Our recollection of the entire issue was one meeting at the very end of a church service. It was mentioned that a man was having problems on doctrinal issues. He may have been right about doctrine, but his way of bringing things up was considered “unloving.” It was mentioned that he had been in meetings for over a year with the pastors, and he would not repent of his unloving attitude. It was mentioned the church had also been in contact with a pastor of a former church this couple attended, and Mr. Watchmen had caused similar problems elsewhere, so this was a pattern. We were told Mrs. Watchmen was not the one undergoing church discipline, she had not been a part of her husband’s actions. Then there was a vote. The church voted Mr. Watchmen out of membership. He was not allowed even to set foot in the church until he reconciled. We were to treat him kindly if we saw him, but were not to treat him as we would a member of the church. Mrs. Watchmen was still considered a member. My husband recalls we had to leave, so we did not participate in the vote. I know that if I did vote, I likely voted the man out of fellowship as I respected the elders and leadership. They stacked the case, did not allow the man to speak to the congregation, so we only heard one sanitized side of things. Some time later, it was presented to our congregation that Mr. Watchmen had gone through the reconciliation process. In speaking with them yesterday, it is clear the only reconciliation was that Mr. Watchmen said, “If I have been unloving, that was not my intention, I am sorry.” He says he told them he still recognized the doctrinal deviations were problems and would not claim otherwise. This is not a reconcilliation. Mr. and Mrs. Watchmen seem to still be feeling some hurt from this event long ago. In fact, Mrs. Watchmen says the feel shunned even to this day because leadership including pastors have refused to speak with them in public places when they run into one another. This actually happened recently, and over three years later, one of the pastors still wouldn’t speak to Mrs. Watchmen. Terrible.
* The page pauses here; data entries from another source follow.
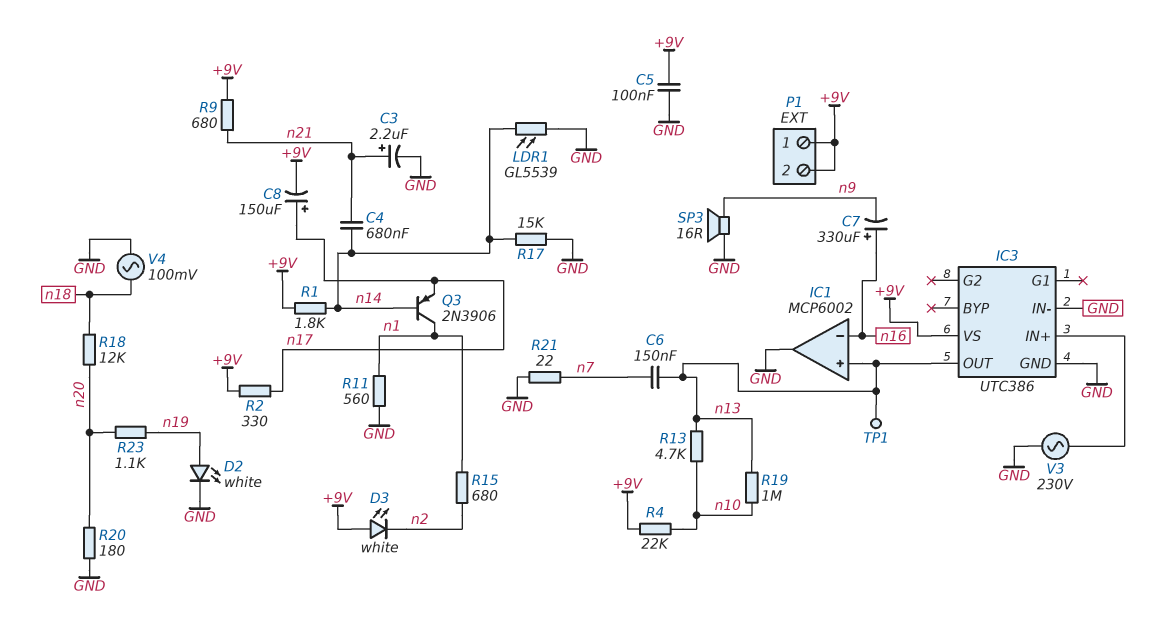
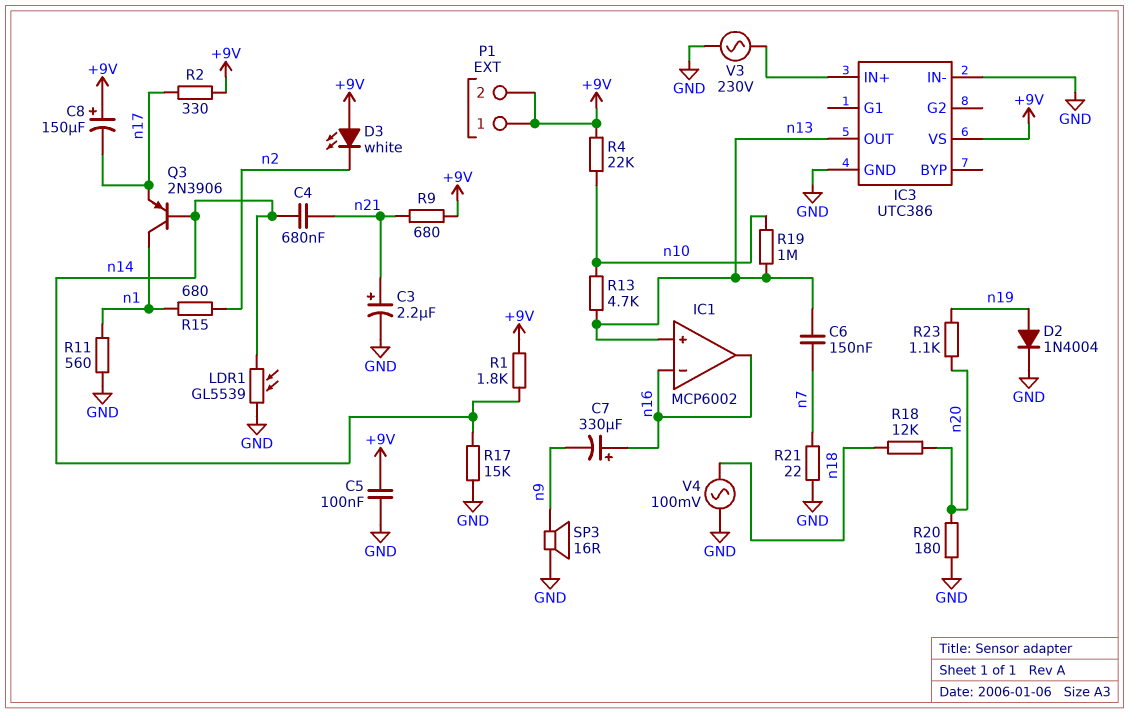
C8: 150uF (plus n17, minus +9V) -> 150uF (plus +9V, minus n17)
D2: LED white (A n19, K GND) -> diode 1N4004 (A n19, K GND)
IC1 pin out: GND -> n16
TP1: test point (n13) -> none

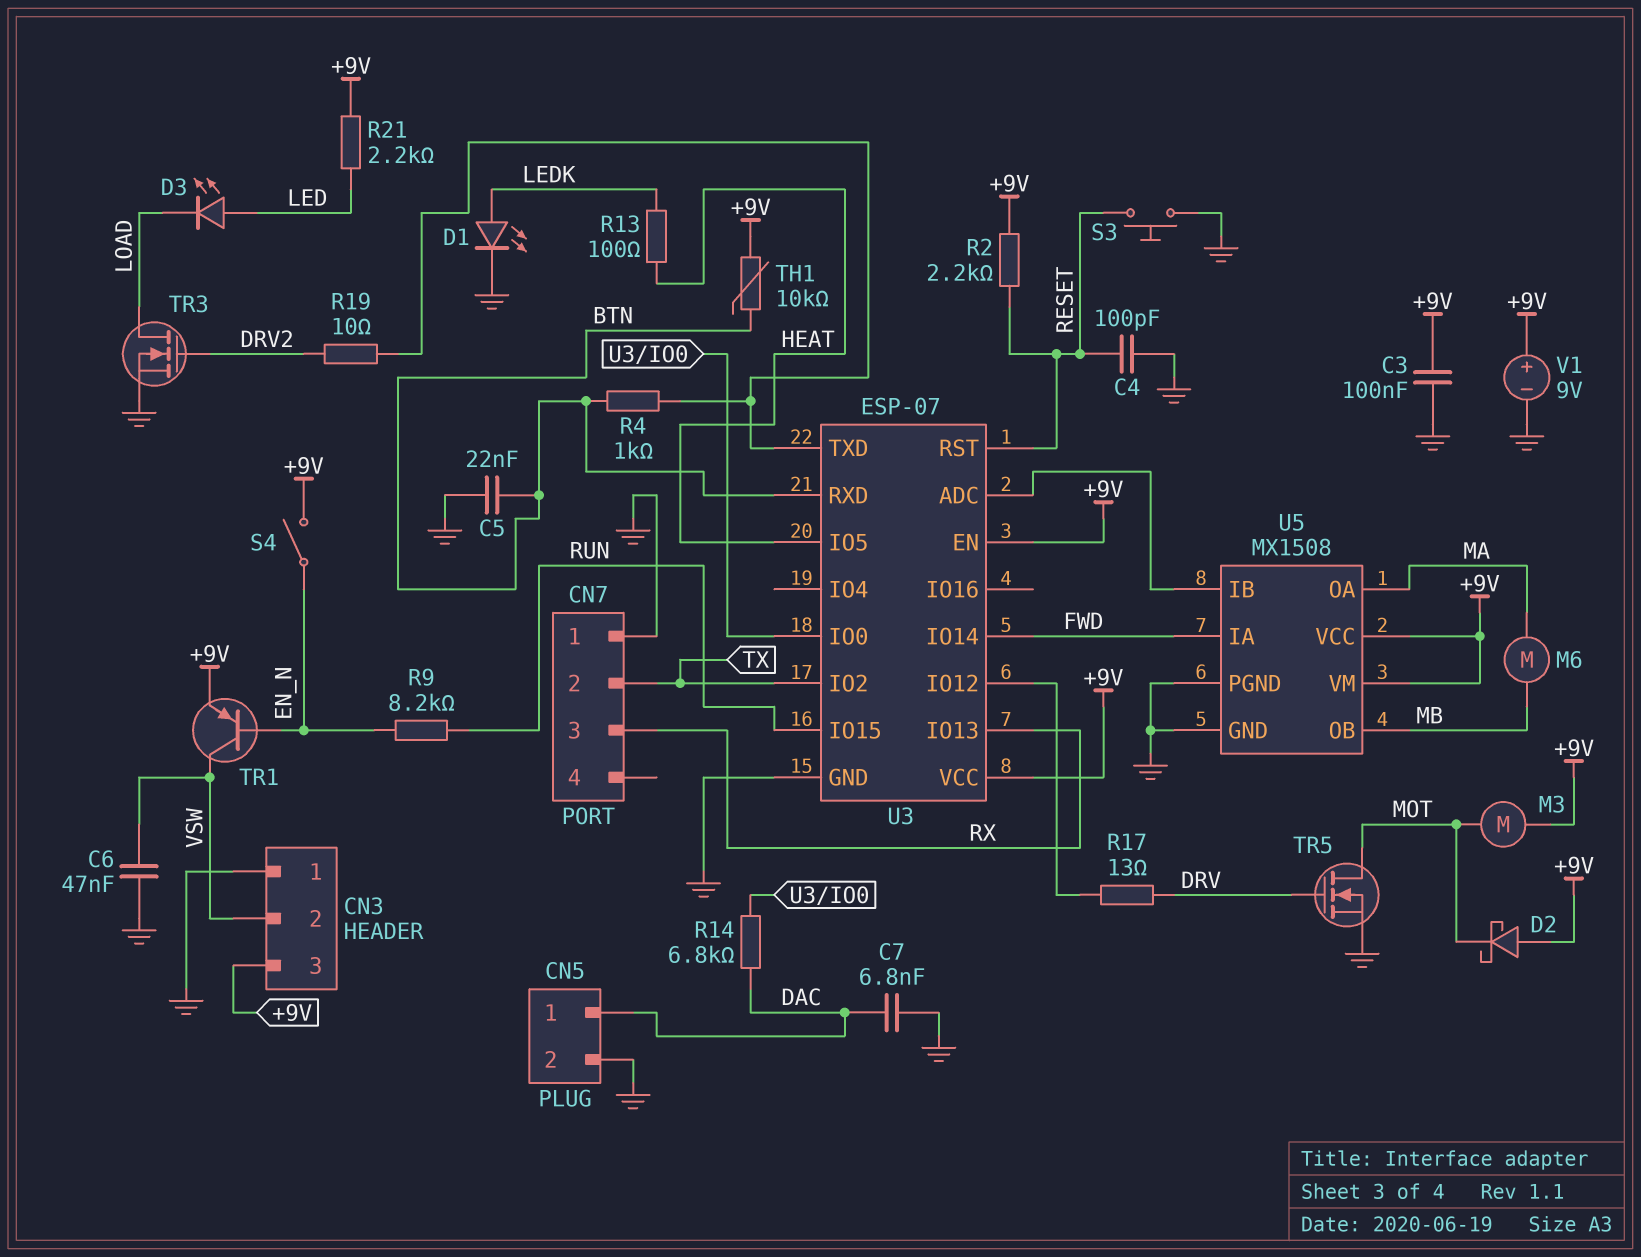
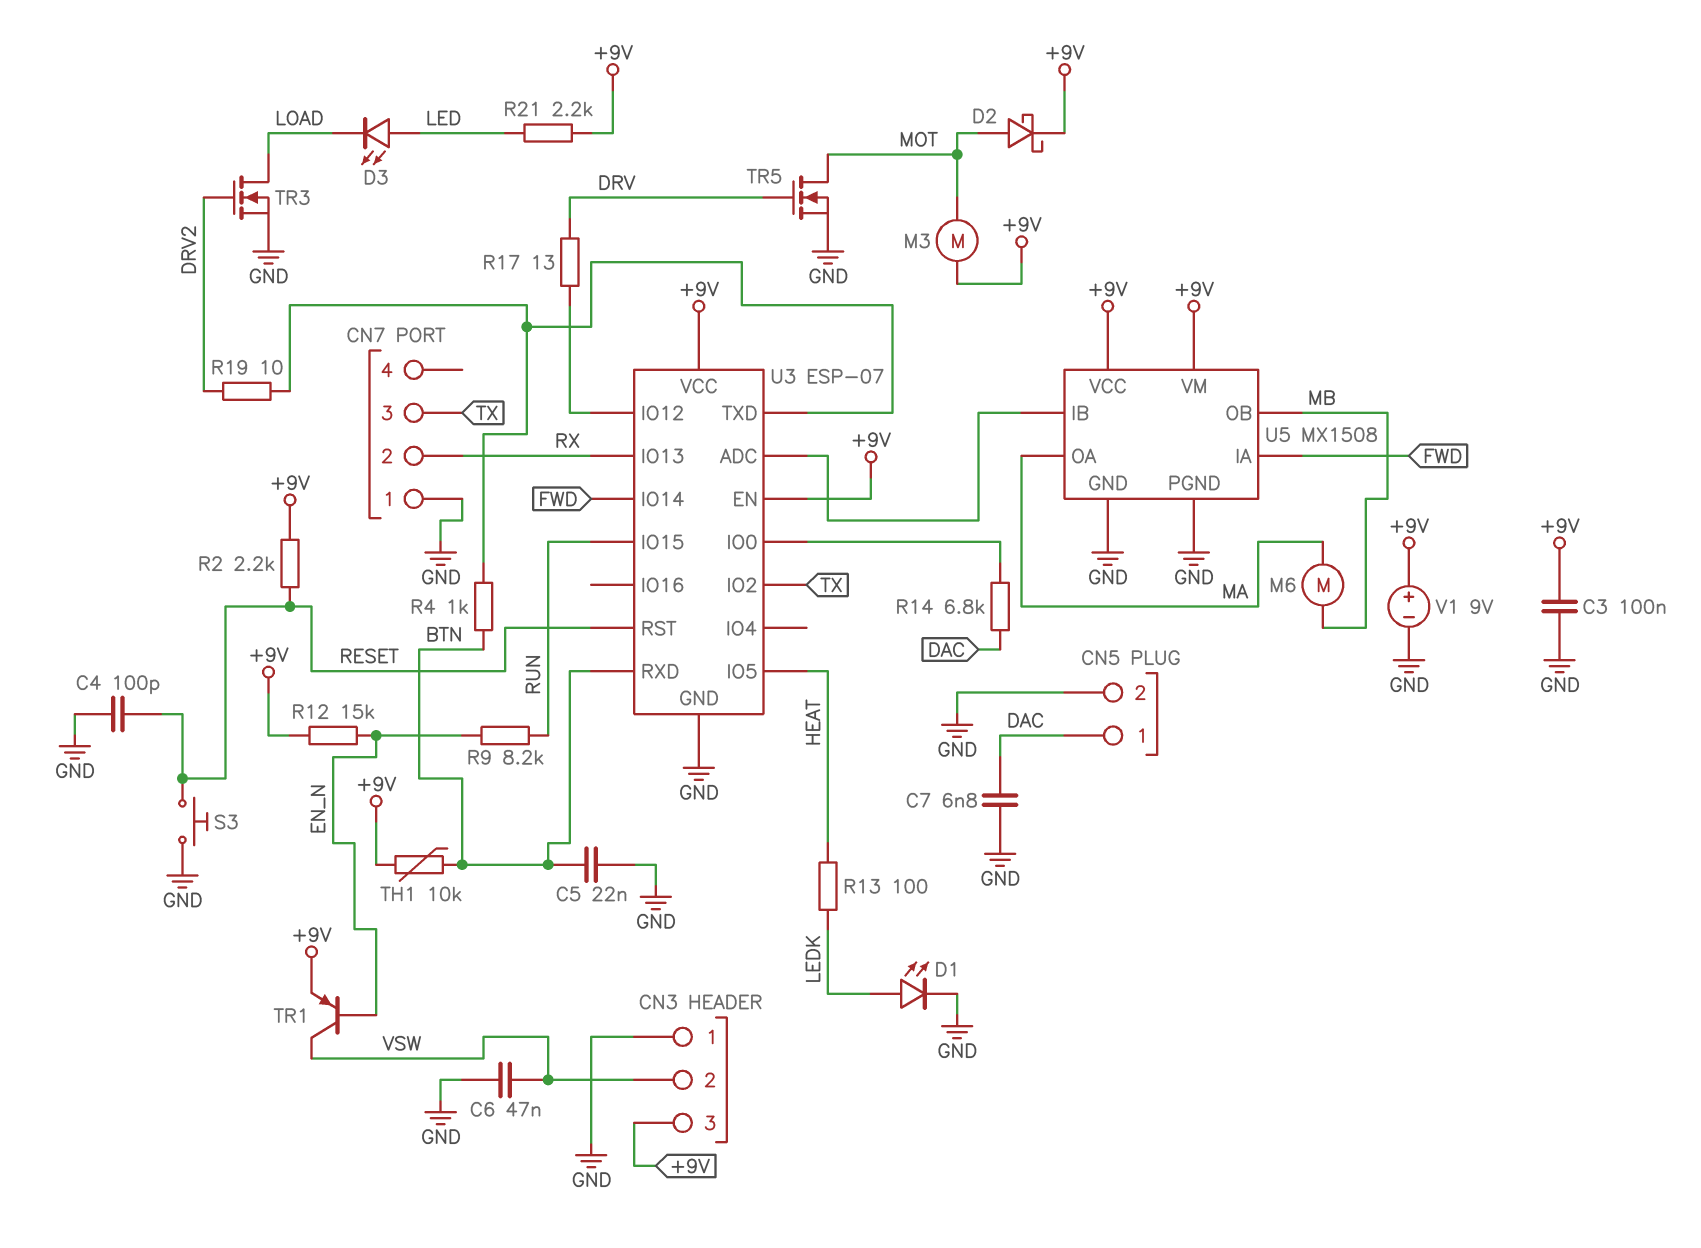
CN7 pin 2: TX -> RX
CN7 pin 3: RX -> TX
D2: schottky (A +9V, K MOT) -> schottky (A MOT, K +9V)
R12: none -> 15k (+9V, EN_N)
S4: switch (+9V, EN_N) -> none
When we shared our story, they said that we are an answer to their prayers. They still love the people who attend our former church and continue to pray for the people there. They completely understood our situation, and it seems we would have been headed for the same treatment had we not just left. I cannot imagine the way it would have felt to have been mentioned by name in my church and disfellowshipped in that way. It’s evident, based on our conversation yesterday, that what the pastors and leadership presented to the congregation about Mr. and Mrs. Watchmen was only part of the story and may even have been a twist of the truth (which is a lie). We know when the pastor mentioned us to the congregation (not by name) the story he shared about our meetings was definitely a twist of the information. He may have misunderstood us and our intentions, but at any rate, we were presented as people speaking “lies from the pit of hell.”

Sometimes misery loves company. I will say it was nice to find someone who knows from experience what it feels like to stand up and be slapped down for it.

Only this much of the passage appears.